En resumen, aunque la historia exacta sobre cuál de los dos autos llegó primero en 1888 sigue siendo objeto de debate, lo cierto es que tanto el triciclo De Dion Bouton de Dalmiro Varela Castex como el automóvil Holzman del doctor Eleazar Herrera Motta comparten el honor de ser los primeros vehículos autopropulsados en pisar suelo argentino. Sus historias, una de consolidación en la capital y otra de desgracias y desaparición en el interior y más allá de las fronteras, reflejan los desafíos, la curiosidad y el impacto inicial de la llegada de la era automotriz a la Argentina.
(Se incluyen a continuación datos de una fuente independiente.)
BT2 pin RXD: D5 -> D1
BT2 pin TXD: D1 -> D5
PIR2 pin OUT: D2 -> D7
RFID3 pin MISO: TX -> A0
Vehículo | Tipo | Importador | Año Llegada | Destino Inicial |
---|---|---|---|---|
De Dion Bouton | Triciclo | Dalmiro Várela Castex | 1888 | Buenos Aires, uso y posteriores importaciones |
Holzman | Automóvil eléctrico | Eleazar Herrera Motta | 1888 | Enviado a Chilecito, múltiples ventas, terminó en Chile |
Preguntas Frecuentes sobre los Primeros Autos en Argentina
¿Cuándo llegaron los primeros automóviles a Argentina?
Los primeros automóviles llegaron a Argentina en el año 1888.
¿Quiénes fueron los importadores de los primeros autos?
Los primeros importadores conocidos fueron don Dalmiro Várela Castex, quien trajo un triciclo De Dion Bouton, y el doctor Eleazar Herrera Motta, quien importó un automóvil Holzman.

¿Cuál de los dos autos llegó primero?
No hay certeza absoluta. Es posible que el doctor Eleazar Herrera Motta haya sido el primero con su Holzman, pero el De Dion Bouton de Varela Castex tuvo un historial más relevante en el país.
¿Qué le sucedió al automóvil Holzman?
El Holzman fue enviado a Chilecito, vendido varias veces por precios decrecientes, considerado de mala suerte, y finalmente desarmado y llevado a Chile, donde terminó desapareciendo.
¿Cómo fueron recibidos los primeros autos en Buenos Aires?
Inicialmente, fueron vistos con escepticismo y desconfianza. Se consideraban ruidosos, contaminantes y su uso era asociado con personas excéntricas. Además, enfrentaron altos impuestos y regulaciones.
¿El De Dion Bouton de Varela Castex fue el único auto que importó?
No, Dalmiro Varela Castex continuó importando vehículos en los años siguientes, incluyendo modelos de Benz, Daimler y Decauville.
¿Cuándo empezaron las carreras de autos en Argentina?
Las carreras de autos se convirtieron en una pasión para algunos aficionados alrededor de 1905, aunque la primera carrera oficial se llevó a cabo en 1904, coincidiendo con la fundación del ACA.